Taha’s gruff yet ingratiating vocals were the big draw, and a solo career was inevitable. But it took much of the ’90s for Taha to define himself: He scored a dance hit but still gravitated toward rock; he wrote songs but he also developed a knack for roughing up older Arab tunes without damaging them. He found his footing on the slamming 2000 raï-rock masterpiece Made in Medina.
Then, as so often happens, “world music” found him. After 9/11, American liberals began scouring “the Arab world” for musical edification. For those of us who had something tougher in mind than Sting duetting with Cheb Mami, Taha was made to order. He was secular, he was punk, and, above all, he was a hell of an entertainer. His 2001 First Avenue show was phenomenal, and when I caught him a few years later, at a criminally underattended show in Philadelphia, he was only a notch or two below that.

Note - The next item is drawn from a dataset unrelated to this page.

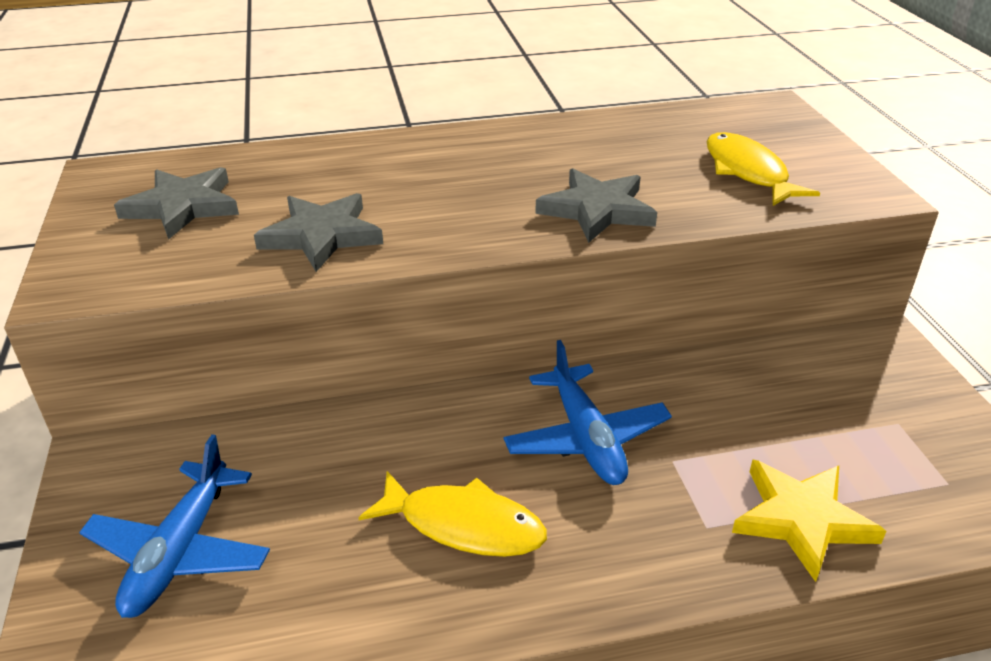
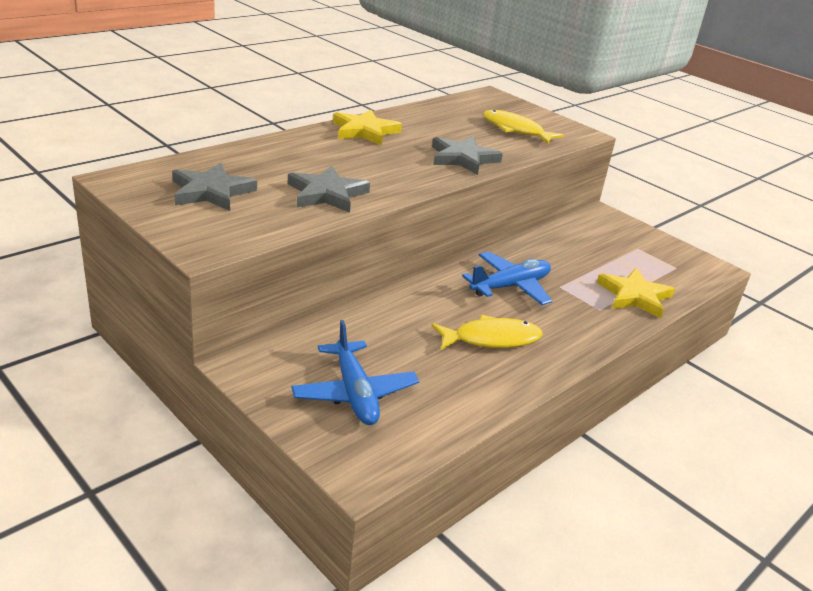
camera: 35 degrees left, 5 degrees down
(495, 144) = (365, 131): none -> yellow star
(586, 438) = (510, 286): blue plane -> blue plane turned 75 degrees counterclockwise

As a pathetically monoglot American, I always felt like much of Taha’s cultural nuance eluded me. The language barrier was only the half of it—Taha’s music was embedded in an unfamiliar context, surely emitting resonances more perceptible to Arabs, to the French, and especially to French Arabs. But whatever I got wrong about him along the way (a bunch, no doubt), his general approach to art and politics was pretty hard to miss. He loved the old songs not because they were priceless antiques but because they were catchy motherfuckers, and he suspected if we all sang them together and started dancing we might be surprised what happened next.
In short, Rachid Taha was that impossible 21st-century globalist ideal—a rooted cosmopolitan.

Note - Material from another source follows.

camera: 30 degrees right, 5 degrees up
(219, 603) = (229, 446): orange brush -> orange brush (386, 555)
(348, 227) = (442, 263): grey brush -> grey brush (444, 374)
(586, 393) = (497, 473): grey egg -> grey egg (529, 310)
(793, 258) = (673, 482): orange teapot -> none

Here are 10 standout Taha tracks to get you started. There’s a lot more where these came from.
“Douce France” (with Carte de Séjour) (1986)
Imagine the Sex Pistols desecrating the original “God Save the Queen” rather than writing their own—with, say, a Pakistani-born Johnny Rotten on the mic—and you’ll get a sense of the ruckus this band of excluded immigrant punks caused by sneering through Charles Trenet’s iconic French patriotic anthem.
“Ya Rayah” (1993)
Dahmane El Harrachi first popularized this Algerian traveler’s lament in 1970, but Taha made it his own, recording it multiple times over the course of the ’90s as a song for immigrants and refugees.
Though he’d begun to make his name as a songwriter, Taha focused on reinterpreting Arabic pop songs on Diwan; this is one of two songs he composed himself on the album. And with the horns and the drums vying for your attention, it’s maybe the catchiest recording of his career.
“Menfi” (with Khaled and Faudel) (1998)
Rebel though he was, Taha agreed to team up with two far-smoother raï superstars for a colossal concert event at the Palais Omnisports de Paris-Bercy in Paris, which was recorded and later released as 1.2.3 Soleils. With a full orchestral arrangement (and two additional singers), this Taha composition swells and soars.
“Barra Barra” (2000)
This is Taha’s best known original song, if only because it was used in Black Hawk Down, somewhat dubiously, to import a vague sense of Arabic spookiness. But on its own terms this Made in Medina cut is an apocalyptic masterpiece, showcasing Taha at his bleakest. Lyrics like “There is neither good, nor happiness, nor luck anymore/There are no trees left; the birds stopped singing/ There are neither nights, nor days left; darkness only/Desolation, hell, there is no beauty left” might make even Nick Cave tell Rachid to lighten up a little.
“Voilà Voilà (live)” (2001)
I return to Rachid Taha Live, the most brutal and joyous distillation of Taha’s artistic spirit, more often than any of his other great albums. A dance hit in the early ’90s, “Voilà Voilà” hits particularly hard live, even as lyrics such as “Foreigners, you are the cause of our problems” mockingly quote the sloganeering of French nationalist bigots
“Rock el Casbah” (2004)
That’s right—the old Clash song, which Taha sometimes claimed to have inspired by handing the band a Carte de Séjour tape in the early ’80s, and he steals it just as confidently as he once swiped “Ya Rayah.” The lyrics’ message of hedonism in the face of fundamentalism rings out more righteously in Taha’s Arab translation, making this the finest example of the decolonized reappropriating their poppified culture since Cornershop recorded its Punjabi language version of “Norwegian Wood.”
"Écoute Moi Camarade" (2006)
Diwan 2 was the rare sequel that not only lived up to but surpassed the original. Taha’s singing had only grown more confident with age, all the better his stamp on another collection of Arabic pop, and his sense of rhythm had gotten more limber to boot.
After a quarter-century of recording with British guitarist/producer Steve Hillage, Taha cut Bonjour with Frenchman Gaetan Roussel; its sprightlier, less guitar-wallopped sound led some critics to accuse Taha of losing his edge. But we know better than to trust critics like that. The title track, which begins “Hello Kitty, Bonjour Violent Femmes,” is so footloose you almost suspect Taha wants to be Manu Chao when he grows up.
There are plenty of standout moments on Zoom, Taha’s final album, produced intelligently by Robert Plant’s guitarist Justin Adams. There’s a bilingual “It’s Now or Never,” a tribute to Oum Kalthoum that samples her voice and rhymes her name with the title “Zoom Sur Oum,” even a Brian Eno version of “Voilà Voilà.” And then there’s “Jamila,” a grooving, tuneful diatribe against forced marriage.